Over the past year, the sometimes-bombastic Walters has been quiet as founder and CEO of Apprise Labs. He did not return request for comment following Tuesday’s announcement, offering a statement at the bottom of Envestnet’s press release that he was, in part, looking “forward to continuing our collaboration to provide new ways for advisors to improve the way they connect with their clients.”

“Edmond is known for his big ideas,” said Stich. “Two years ago, Walters walks back up to the stage and is celebrated for his new venture with Envestnet, and at the time, MoneyGuide. They make a lot of commitments around the powerful nature of this new tool and how it will impact the market.”

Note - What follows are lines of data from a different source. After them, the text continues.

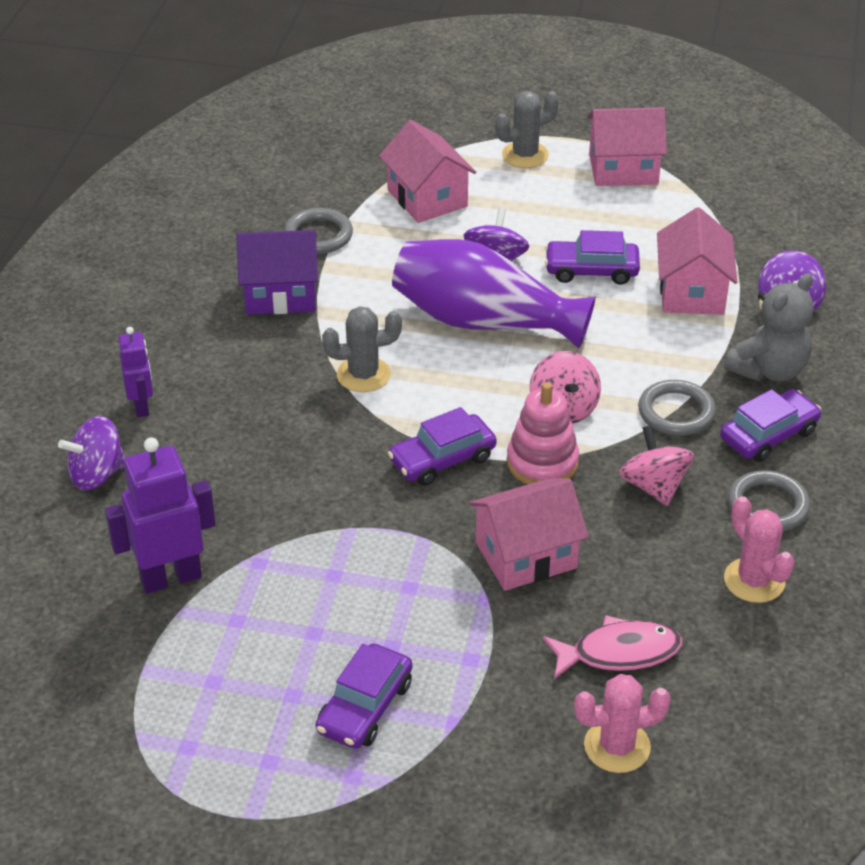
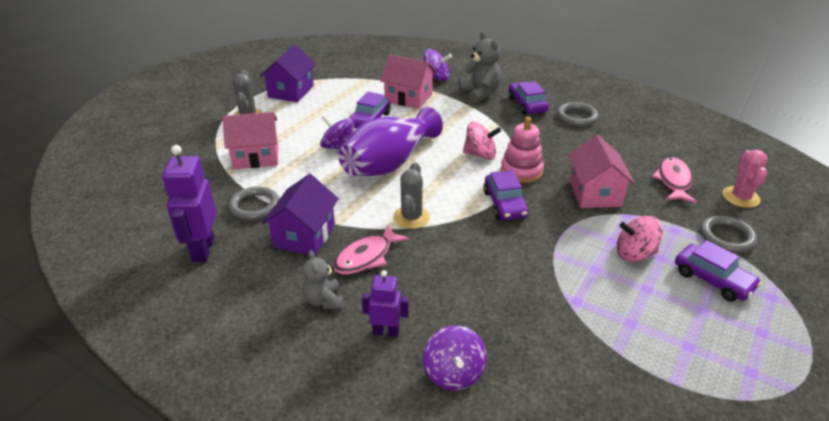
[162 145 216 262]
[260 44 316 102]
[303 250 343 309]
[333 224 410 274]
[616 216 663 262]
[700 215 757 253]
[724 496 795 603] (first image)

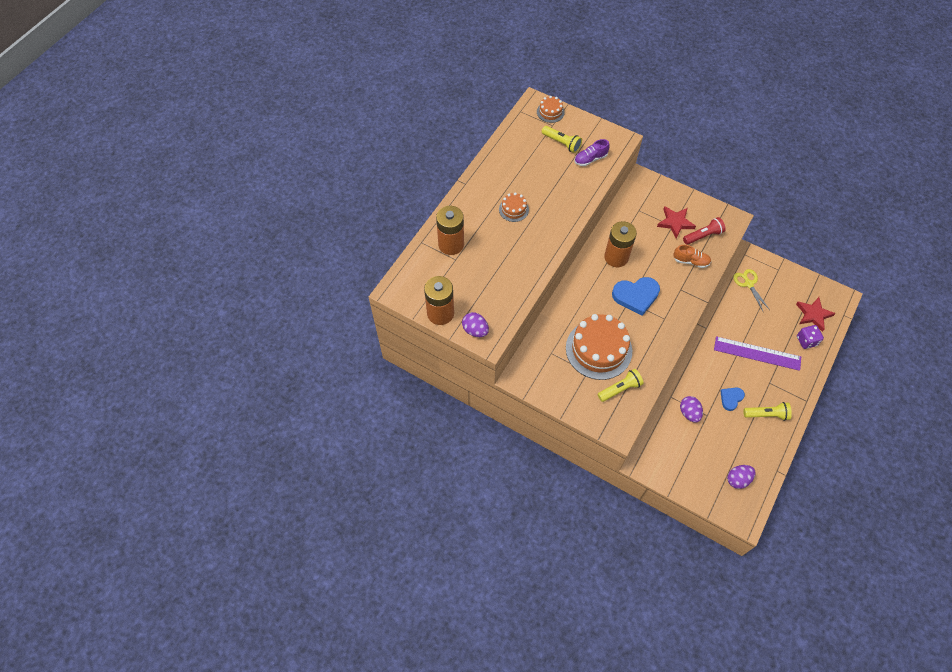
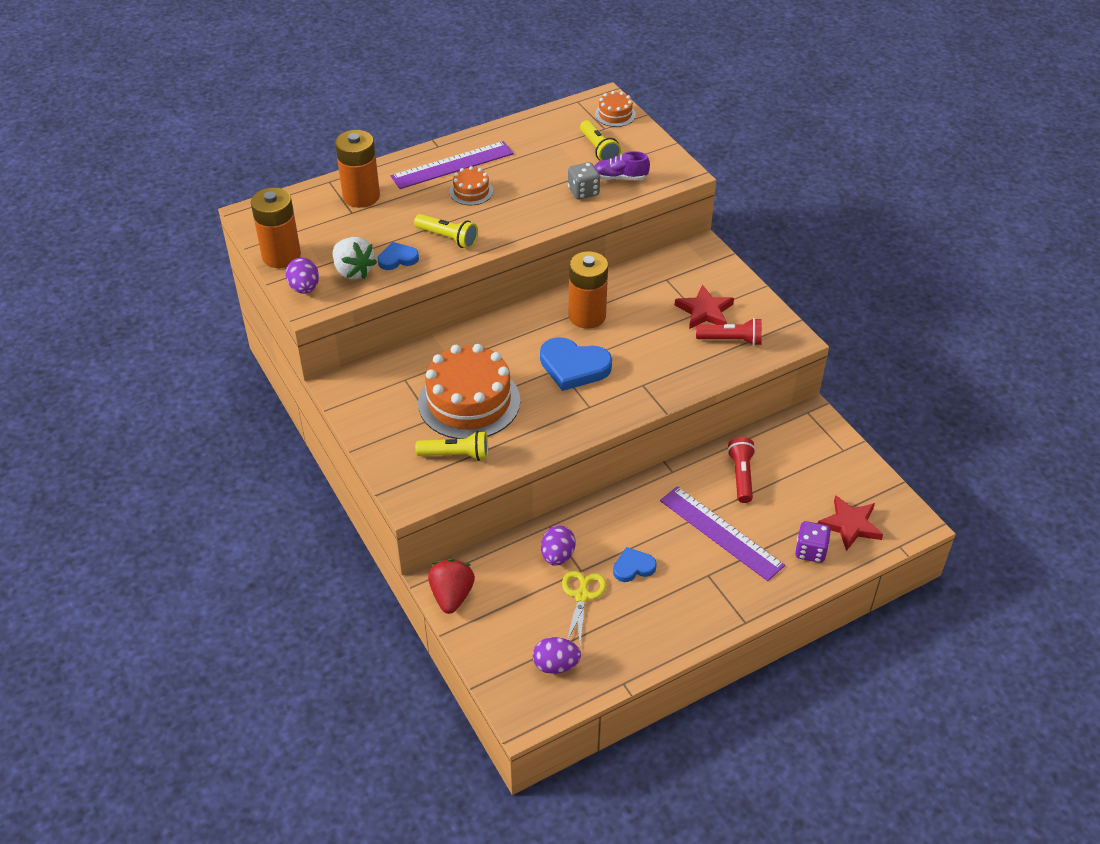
[333 237 377 279]
[378 242 419 270]
[391 141 514 189]
[414 214 478 249]
[428 559 475 614]
[562 570 606 644]
[568 162 600 200]
[727 437 756 503]
[673 245 711 268] (first image)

“Fast forward two years later, and he's exiting stage left, creating another visionary vacuum,” he said.

Leal said Walters has simply been busy. Walters had to quickly mature a complex product, bring it to market and get it to work with—and look good with—existing technology, he said.

“He had everything from large enterprises to mid-size firms, to ensemble practices, to individualize RIAs that he piloted/ran it with, and he had gotten feedback from all those types of firms,” said Leal. Apprise Labs’ tech “matured to a point where it's time now to get out there and truly maximize it from a sales standpoint, which means we needed it all under one umbrella.”

COVID-19 has also impacted the direction of technology, evidenced by the lack of oversize touch-screen TVs in Tuesday’s announcement. “That story is incredibly different,” acknowledged Leal. “The marketing during COVID-19 is different. I don’t think it’s ever going to go back to what it was.”

While some clients may eventually end up back at their advisor’s office, ready for a fancy presentation, far more will be accessing Apprise Labs’ tech via MoneyGuide at home, through the Wealth Studios portal, he added.

That’s not to say that Envestnet and Walters are parting ways, however. Envestnet “will continue to partner with Edmond [Walters] on future ventures and technologies that advance the [Envestnet] ecosystem,” according to an Envestnet spokesperson. Unless something changes, however, the deal marks the end of the formal joint venture between Envestnet, Leal and Walters, leaving the founder of eMoney alone at the helm of Apprise Labs—in a landscape that looks far different from the one in which Walters first rose to prominence.